Sunday, February 14, 2021

Mandy Zone & Ozone-Live At Max's Kansas City 1981; ugexplode Records, 2019


Often times, fate just is not fair to musicians. The story of Rock 'n Roll is especially strewn with unacknowledged real artists that toiled in total or relative obscurity before flaming out completely. Thankfully, the Age of the Reissue continues, and Disaster Amnesiac gets turned on to great, seemingly forgotten, sounds from the past pretty often, sounds such as those from Mandy Zone & Ozone. Ugexplode Records has done a great job with Live At Max's Kansas City 1981, which features killer live sets and several equally killer demos from this undeservedly obscure New York City Rock 'n Roll band. 

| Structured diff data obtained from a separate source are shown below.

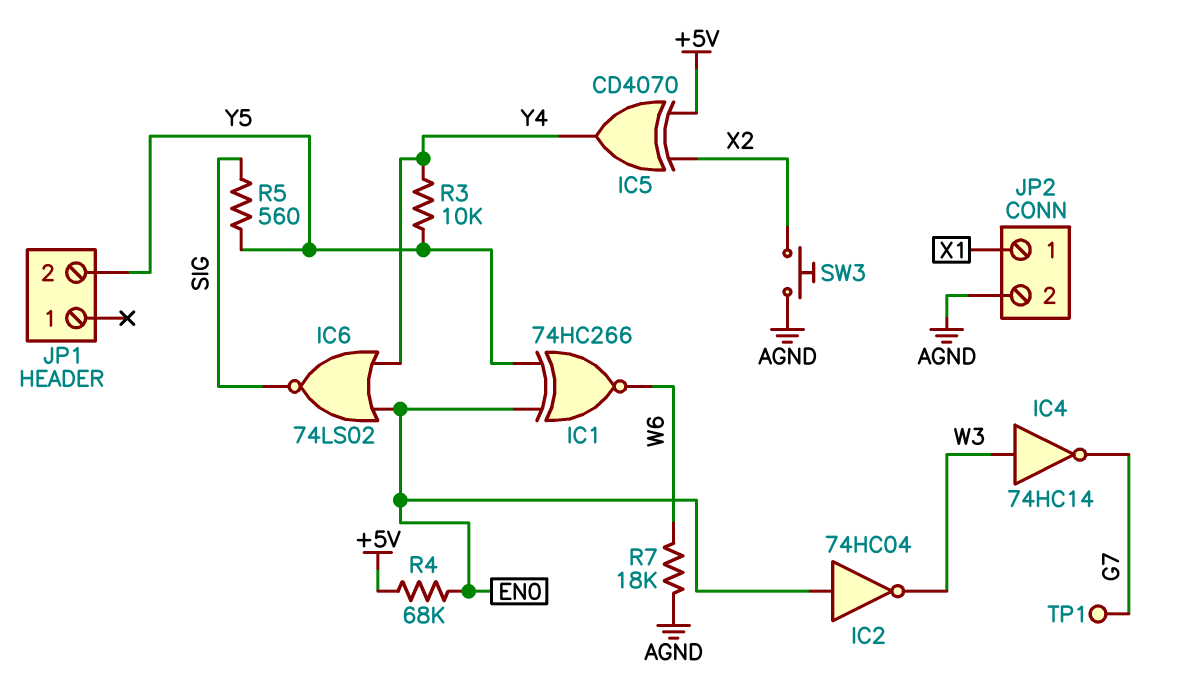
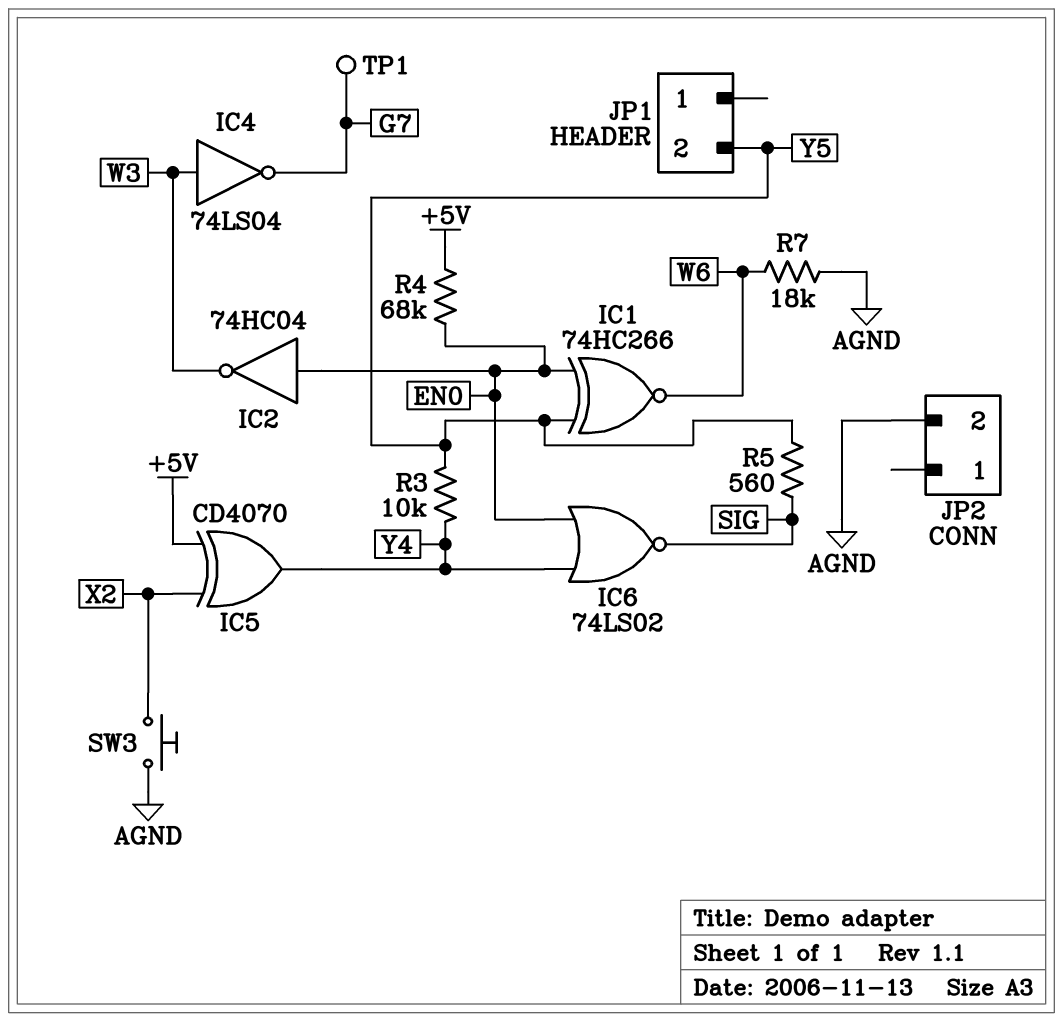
IC4: NOT 74HC14 (in W3, out G7) -> NOT 74LS04 (in W3, out G7)
JP2 pin 1: X1 -> none

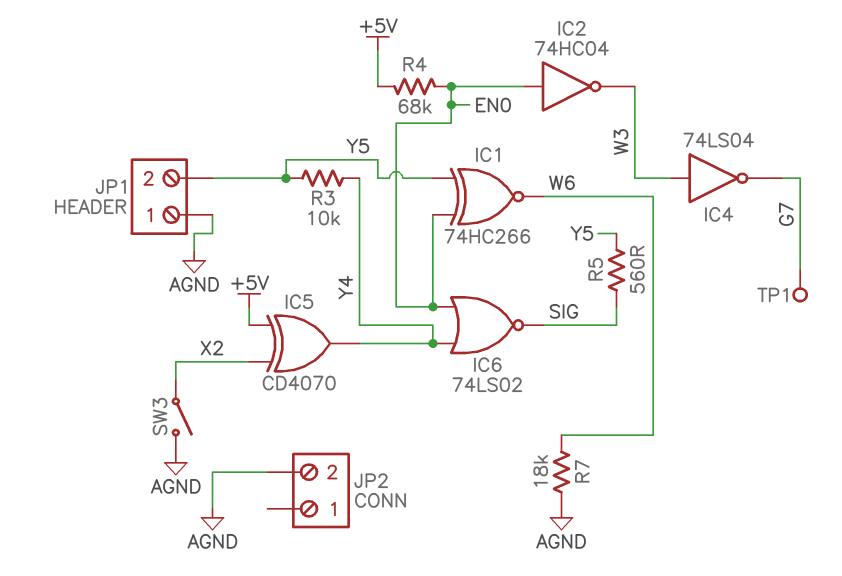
JP1 pin 1: none -> AGND
SW3: button (AGND, X2) -> switch (AGND, X2)

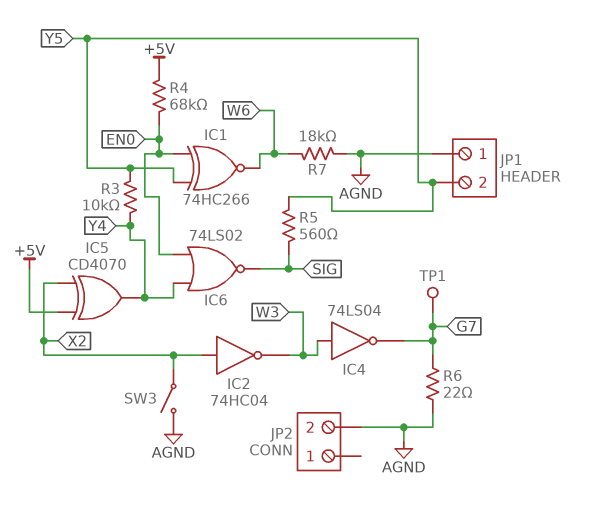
IC2: NOT 74HC04 (in EN0, out W3) -> NOT 74HC04 (in X2, out W3)
R6: none -> 22 (AGND, G7)

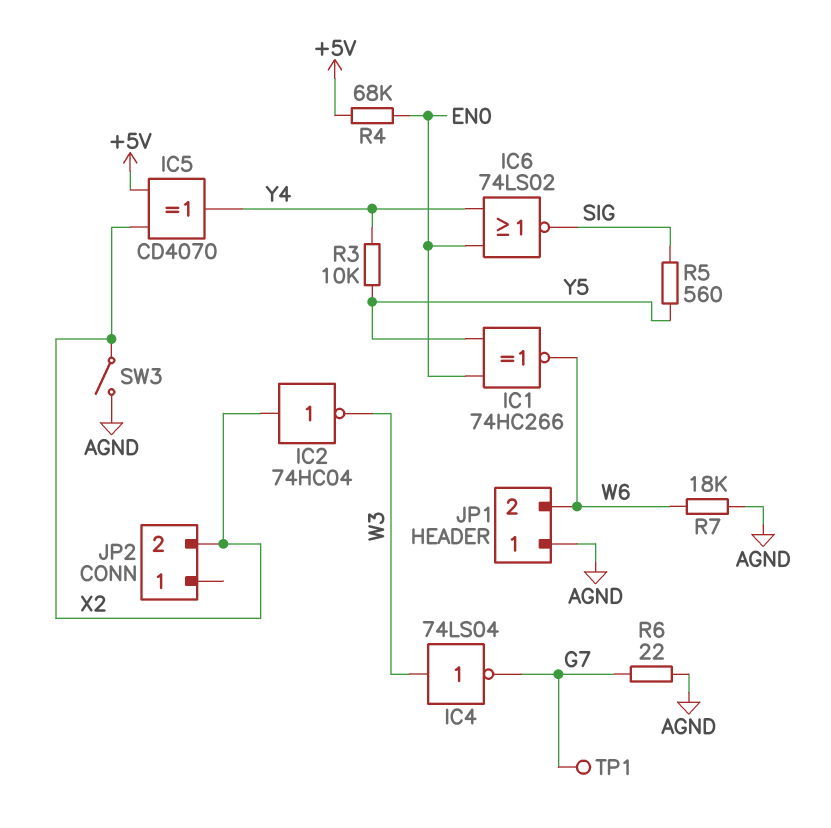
JP1 pin 2: Y5 -> W6
JP2 pin 2: AGND -> X2

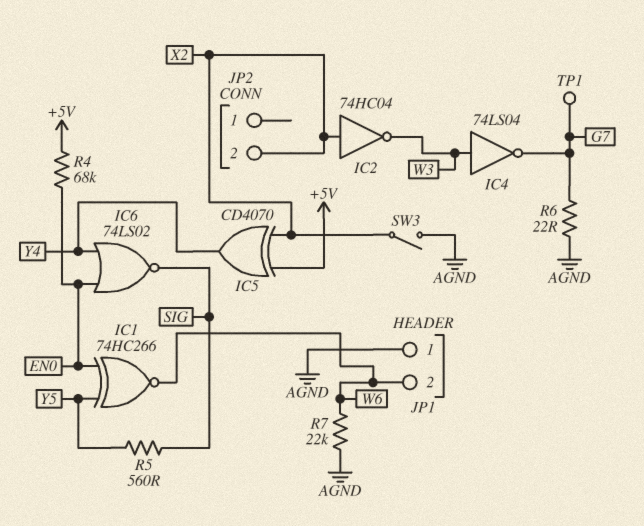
R3: 10k (Y4, Y5) -> none
R7: 18k (AGND, W6) -> 22k (AGND, W6)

Vocalist Mandy Zone gave the Ozone not only their name, but also their sonic calling card, with his powerful singing voice. Mandy was clearly not afraid to emote with his incredible pipes. He hits high notes with ease, and seems to love doing that. Dig on Emergency for ample proof of that. His ripped heart emotionalism looms large over songs like Shotgun and Baby It's You. This is the kind of convincing singing, singing which goes wildly past "cool" and into the sort of "hot" emotion that needs to give no further convincing than its own action. Mandy meant it, and if you have ears to hear, you will. His banter on the live tracks seems to show an engaging, affable stage persona as well. Why did this guy not become a huge star? Hell, Disaster Amnesiac has felt while listening that most Hair Bands own him a debt of gratitude for inventing the 1980's strain of power ballad on The Chain. Listen to it and just try to tell me that I'm wrong! Along with his great vocals, Zone plays really great funhouse style keyboards that drive the tunes; try the demo version of Broken Toy or the live version of 19 Teleporter to hear how well his playing did this. They're equal to any of Ozone's contemporaries who were dealing in the same aesthetics, and the latter song rivals just about any Hawkwind for Space Rock prowess. 

Guitarist Jon Pilkington proves to be equally versatile. Disaster Amnesiac has noted many different spices within his six string stew, from early Rock 'n Roll to Glitter to the then current Hardcore Punk. His rhythm playing is chunky and full on songs like Dawn and Born To Raise Hell, swaggerin' along with the songs' changes. His solo voice is simultaneously eloquent and ripped. Pilkington is a great player that clearly deserves more accolades.That's what guitarists generally desire, right?

The rhythm section of Tommie Moonie and Tedd Dolhon stomps and churns with rocking authority that keeps the songs moving with lightning grace. Dig on the cut time swing on Rockie Fever and Shotgun and try not to bop your head in sync with them.  The demo versions of Ozone's tunes have them a bit more restrained, but, man, the live stuff swings like crazy. If Rock 'n Roll is about setting forth a runaway train, Moonie and Dolhorn are damn fine conductors. Check out Lay Away Plan to hear what I'm talking about! 

Mandy Zone & Ozone sound to Disaster Amnesiac like a band that was rooted in past forms but also looking forward to the future within their sound. Live At Max's Kansas City 1981 shows a band  that could have and really should have gained a wider audience. Their sound is creative and catchy, and it's a real head scratcher as to how and why they did not get past their local circuit and out into the mainstream. The tunes on this album are of a high enough caliber to have done so. That said, it's great that we can hear them now or in any other time going forward, for they seem pretty timeless to me.